In this example, you have 20 jobs to run and want to use 4 workers in parallel, each using 10 CPU cores. The 4 workers run simultaneously and divide the 20 jobs evenly — each worker handles 5 jobs sequentially. All 4 workers finish at roughly the same time.

SLURM script:

#!/bin/bash
#SBATCH --job-name=task_farm_4workers
#SBATCH --partition=test
#SBATCH --nodes=1
#SBATCH --ntasks=4
#SBATCH --cpus-per-task=10
#SBATCH --time=02:00:00
#SBATCH --mem=40G
#SBATCH --output=taskfarm_%j.out

module load python

TASKFILE=tasks.txt

srun bash -c '
TASK_ID=$SLURM_PROCID
TOTAL_TASKS=$SLURM_NTASKS

sed -n "$((TASK_ID+1))~$TOTAL_TASKS p" '"$TASKFILE"' | while IFS= read -r cmd
do
    echo "Worker ${TASK_ID} running: $cmd"
    eval "$cmd"
done
'

tasks.txt (20 jobs total):

python run_parallel.py 1
python run_parallel.py 2
python run_parallel.py 3
python run_parallel.py 4
python run_parallel.py 5
python run_parallel.py 6
python run_parallel.py 7
python run_parallel.py 8
python run_parallel.py 9
python run_parallel.py 10
python run_parallel.py 11
python run_parallel.py 12
python run_parallel.py 13
python run_parallel.py 14
python run_parallel.py 15
python run_parallel.py 16
python run_parallel.py 17
python run_parallel.py 18
python run_parallel.py 19
python run_parallel.py 20

note

You don't need to pass the number of workers explicitly — run_parallel.py reads $SLURM_CPUS_PER_TASK automatically, so it will use all 10 CPUs allocated per task.
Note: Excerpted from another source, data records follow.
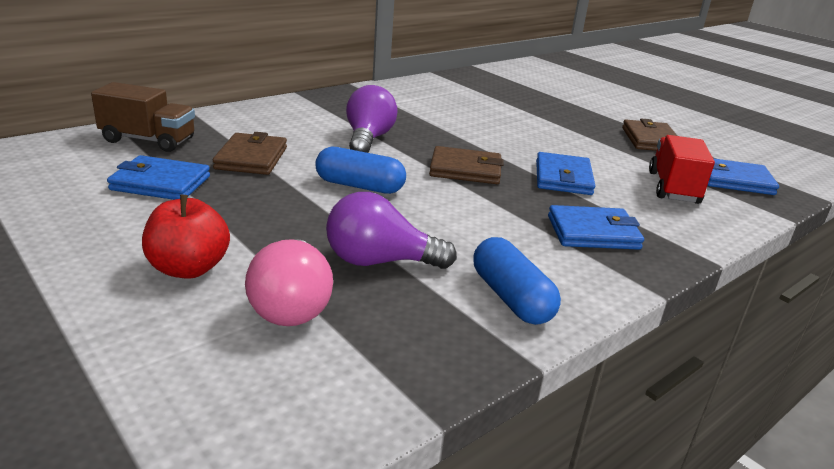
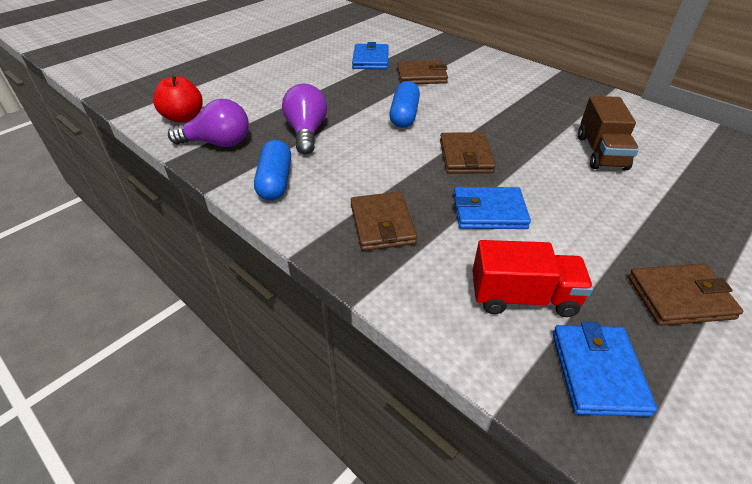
camera: 85 degrees right, 15 degrees up
(148, 140) = (423, 45): brown truck -> brown truck (600, 152)
(189, 268) = (285, 83): red apple -> red apple (183, 117)
(292, 305) = (258, 113): pink light bulb -> none
(368, 139) = (491, 109): purple light bulb -> purple light bulb (218, 143)
(511, 298) = (275, 181): blue capsule -> blue capsule turned 60 degrees counterclockwise
(593, 232) = (382, 224): blue wallet -> brown wallet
If you want to override it, you can pass it as a second argument: python run_parallel.py 1 10.

How the 20 jobs are divided across 4 workers:

Worker	`SLURM_PROCID`	Jobs assigned
Worker 0	0	job 1, 5, 9, 13, 17
Worker 1	1	job 2, 6, 10, 14, 18
Worker 2	2	job 3, 7, 11, 15, 19
Worker 3	3	job 4, 8, 12, 16, 20

Each worker runs its 5 jobs sequentially, but all 4 workers run in parallel — so all 20 jobs complete in the time it takes to run 5 jobs. To scale this to more jobs, simply add more lines to tasks.txt. To add more parallel workers, increase --ntasks.
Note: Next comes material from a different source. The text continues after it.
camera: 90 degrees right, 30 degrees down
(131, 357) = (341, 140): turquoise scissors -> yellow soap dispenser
The simulation script used in tasks.txt above is a parallel version that uses all 10 CPUs assigned to each worker via Python's multiprocessing module. Download it here:

⬇️ Download run_parallel.py

Checking Available Resources on a Mixed-State Node

A node in mix state means it is partially allocated — some CPUs and memory are in use but others are still free. Before submitting a job, you can inspect exactly how many CPUs and how much memory remain available on a specific node using scontrol:

scontrol show node <nodename>

For example:

scontrol show node gnode009

Look for these fields in the output:

Field	Meaning
`CPUTot`	Total CPUs on the node
`CPUAlloc`	CPUs currently allocated to running jobs
`CPULoad`	Actual CPU load (can differ from allocated)
`RealMemory`	Total memory (MB) on the node
`AllocMem`	Memory currently allocated
`FreeMem`	Memory currently free
`CfgTRES`	Total resources configured on the node
`AllocTRES`	Resources currently allocated

The free CPUs available for your job is CPUTot - CPUAlloc, and the free memory is RealMemory - AllocMem (in MB). Make sure your --ntasks, --cpus-per-task, and --mem combination does not exceed what is free on the node.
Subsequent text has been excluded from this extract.